克隆測序的試驗方法如下:根據保守區的序列特征設計引物,擴增出包含所有高變區的DNA序列,將測序結果利用生物信息學軟件和各種網上資源對該序列進行同源性搜索和序列比較,確定待查序列的S基因種類,該方法是當前最主要的S基因分型檢測手段。一個實驗員大約1.5周可以完成8個種質檢測,檢測1000份種質約需125*1.5=180周,約需3.5年。
固態芯片檢測技術的試驗方法如下:根據目的基因設計相應的包含于目的擴增片段的檢測探針,采用光導原位合成或微量點樣等方法,將大量核酸片段有序地固化于芯片片基(如玻片、硅片等載體)的表面,組成密集二維分子排列,然后與已標記的待測生物樣品中靶分子雜交,通過特定的儀器(如激光共聚焦掃描)對雜交信號的強度進行快速、并行、高效的檢測分析,從而獲取樣品的遺傳信息,確定樣品的基因類型。固態芯片首次開放性成本50萬元以上,發現新基因后,添加新的檢測對象信息難,后期需要專業檢測設備,單個樣品檢測成本高達100元以上。

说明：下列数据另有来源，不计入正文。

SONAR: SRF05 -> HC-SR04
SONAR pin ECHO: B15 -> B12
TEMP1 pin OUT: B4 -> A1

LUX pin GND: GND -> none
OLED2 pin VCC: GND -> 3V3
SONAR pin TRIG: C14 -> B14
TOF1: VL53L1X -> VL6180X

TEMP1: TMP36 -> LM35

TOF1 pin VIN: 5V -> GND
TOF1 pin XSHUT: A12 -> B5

液態芯片檢測技術的試驗方法如下:從龐大的基因組DNA中,選擇特定的靶向位點進行測序以達到基因型檢測的目的。該技術結合NCBI數據庫中的S基因序列構建枸杞屬S基因序列數據庫。依據參考枸杞品種的S基因設計探針,利用設計的探針組合物對待測枸杞樣品的DNA進行雜交捕獲、采用二代測序技術進行基因測序,并將測序結果與參考枸杞品種的S基因進行比對,通過reads數和Coverage值來區分不同的S基因,判斷待測枸杞樣品的S基因與所述參考枸杞品種的S基因是否匹配,確定待測枸杞樣品S基因所匹配的參考枸杞品種。該方法同樣存在依賴于測序、周期長、費用高的問題。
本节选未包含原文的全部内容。